We are not asking the federal government for a novel, untested solution, but to take a page out of the EU and UK’s playbook and mandate extended producer responsibility (EPR). EPR is relied on when we are not efficiently and effectively managing a product at end-of-life as best as we could (and we are not when it comes to a range of materials including packaging and e-waste), and we don’t have a home for it. It is proven to work because of what it demands of producers – the financing of collection, recycling, and responsible end-of-life disposal of their products. The reality is that there will be a cost to managing end-of-life and the question is where this should reside. We are, of course, under no illusion that at least a portion of these costs will be passed onto the consumer, but the key is to be transparent in how and why they are factored into the purchase cost.

Container Deposit Schemes across Australia have demonstrated that by placing the cost transparently on products, we can empower consumers to make informed decisions, build infrastructure, and increase circulation of materials. Across Australia, these schemes have already led to millions of dollars of investment, thousands of jobs, a significant drop in environmental harm (in particular, littering) and a massive increase (over 70% nationally) in landfill diversion.

In a successful mandatory EPR scheme, where producers have genuine responsibility for the full lifecycle of their products, medium- to long-term planning will also come into play in managing these costs, for example, by designing for disaggregation and reuse of a producer’s own parts to create a demand for recycled products and reducing reliance on virgin materials. Any foreseeable cost challenges for product manufacturers, retailers, and the like, could be further managed through appropriate tax incentives for manufacturers that promote repairability and sustainable product design to offset the cost difference between repair, recycling at end-of-life, use of recycled materials, and manufacturing costs, including the use of virgin materials.

Taxation instruments are not the only solution in this regard. Mandated EPR could spur on long-term complementary manufacturing and design initiatives, for example, the European Ecodesign program, which establishes a framework that sets mandatory ecological requirements for all products sold in the EU. The aim of this initiative is to ensure that manufacturers will, at the design stage, be obliged to reduce energy consumption and other negative environmental impacts of products (noting that 70% of carbon emissions are related to material management), while enforcing considerations such as recyclability, polluting emissions, waste, and water use. It is thrilling to think about how much positive impact we could make on the environment and human health through sustainable design practices, and just as exciting to consider the new sectors (e.g., remanufacturing and industrial design), jobs, and local economic growth that will come along with these changes.
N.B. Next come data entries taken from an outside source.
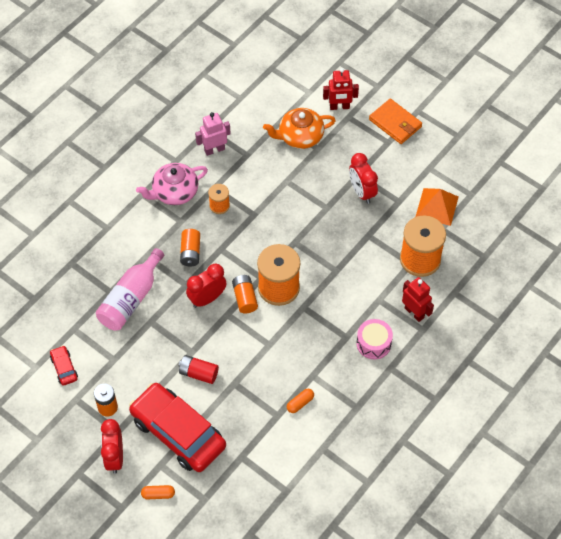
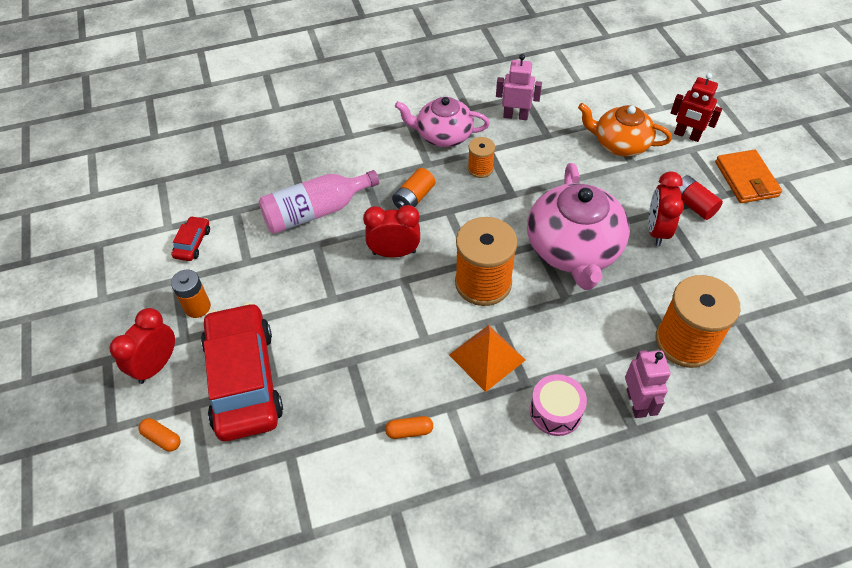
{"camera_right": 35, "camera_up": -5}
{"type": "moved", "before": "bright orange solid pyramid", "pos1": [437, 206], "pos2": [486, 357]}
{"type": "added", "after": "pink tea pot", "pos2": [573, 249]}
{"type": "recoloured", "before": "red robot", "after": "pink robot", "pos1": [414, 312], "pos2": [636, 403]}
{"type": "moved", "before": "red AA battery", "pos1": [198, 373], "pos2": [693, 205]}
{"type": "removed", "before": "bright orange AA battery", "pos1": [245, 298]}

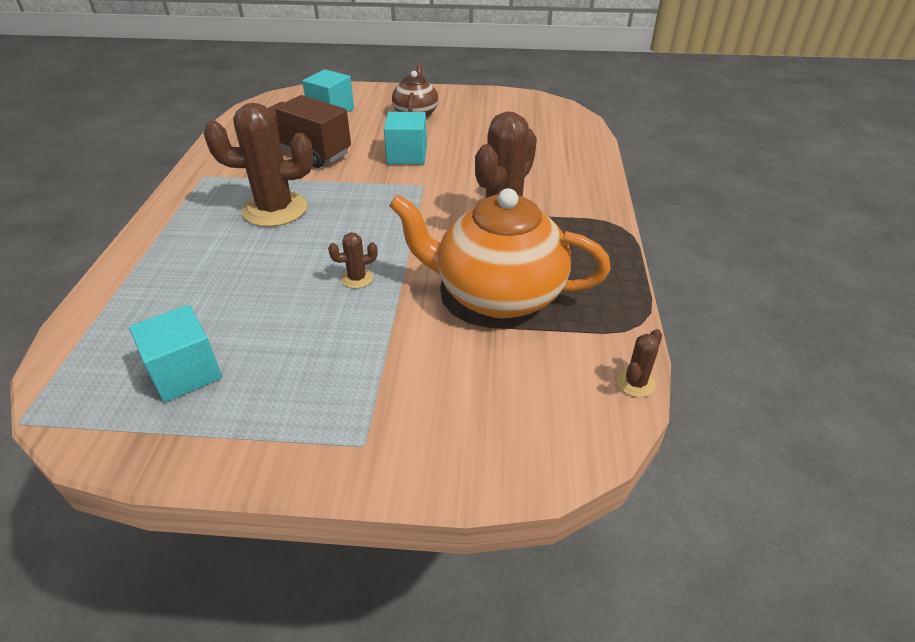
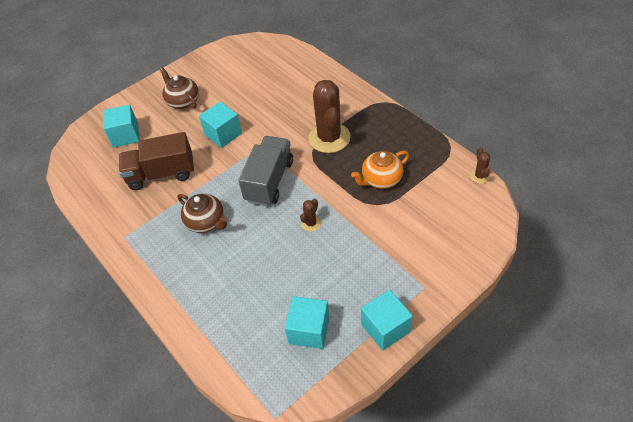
{"camera_right": -40, "camera_up": 10}
{"type": "replaced", "before": "brown saguaro cactus", "after": "brown tea pot", "pos1": [275, 209], "pos2": [206, 222]}
{"type": "added", "after": "gray toy truck", "pos2": [269, 181]}
{"type": "resized", "before": "bright orange tea pot", "pos1": [497, 294], "pos2": [381, 179], "scale": 0.54}
{"type": "added", "after": "aqua cube", "pos2": [385, 328]}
And it all starts with mandating EPR.

Most jurisdictions’ WARR Acts already capture product stewardship, but a concerted national effort led by the federal government to mandate EPR for a range of products is what is required to activate real change. The federal government needs to take a genuine stance on product stewardship and hold manufacturers, producers and generators to account, just as it has taken a strong position on end-of-life material management and the WARR industry. If the same level of consideration, requirements, and restrictions are not placed on those operating at the start of the supply chain, then Australia runs the risk of becoming a dumping ground for products that cannot be responsibly and appropriately managed at end-of-life. This is not a good prospect.
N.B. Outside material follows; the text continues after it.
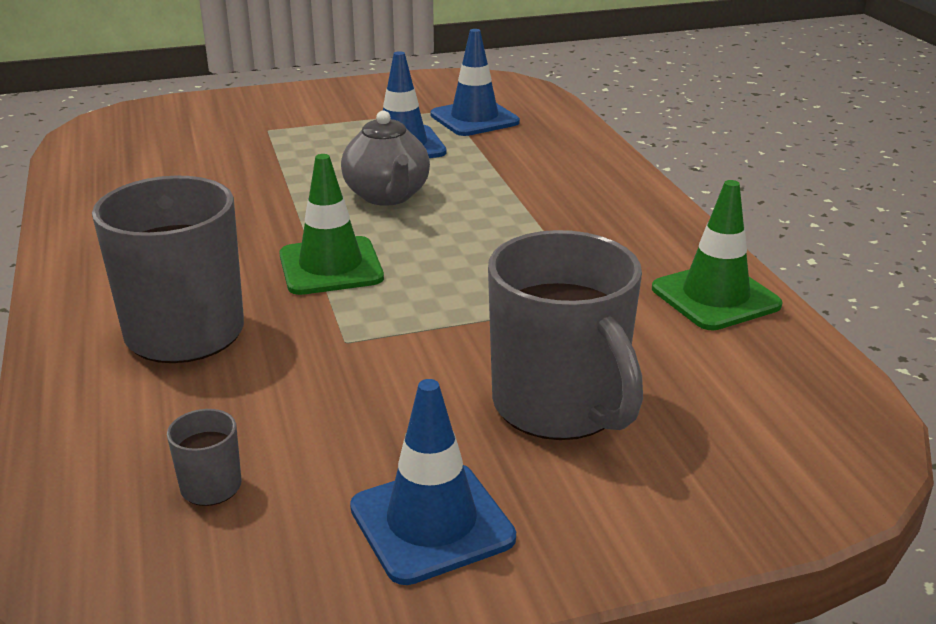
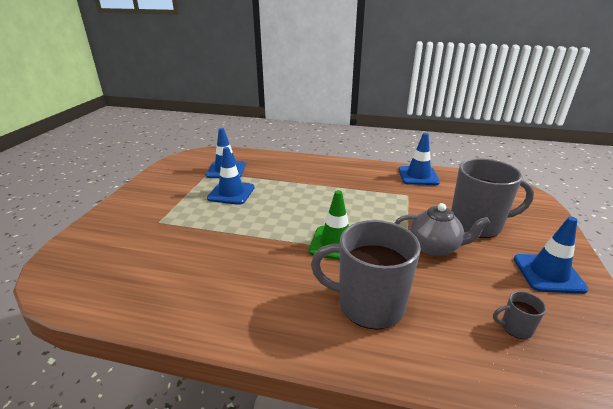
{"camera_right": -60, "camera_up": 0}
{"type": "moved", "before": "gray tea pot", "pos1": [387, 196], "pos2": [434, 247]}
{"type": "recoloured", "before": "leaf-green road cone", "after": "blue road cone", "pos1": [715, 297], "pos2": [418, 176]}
We have had so many opportunities to learn and improve our management of materials, and we should take on the lessons of the CDS in particular. As Australia heads into a federal election in 2022, let’s see which party takes the lead by committing to mandated EPR for priority products - starting with (but not stopping at) packaging, so that at the following election, we will not be once again lamenting about more missed opportunities and wondering why national packaging targets were missed and national diversion targets of 80% cannot be achieved. It’s time to stop the insanity.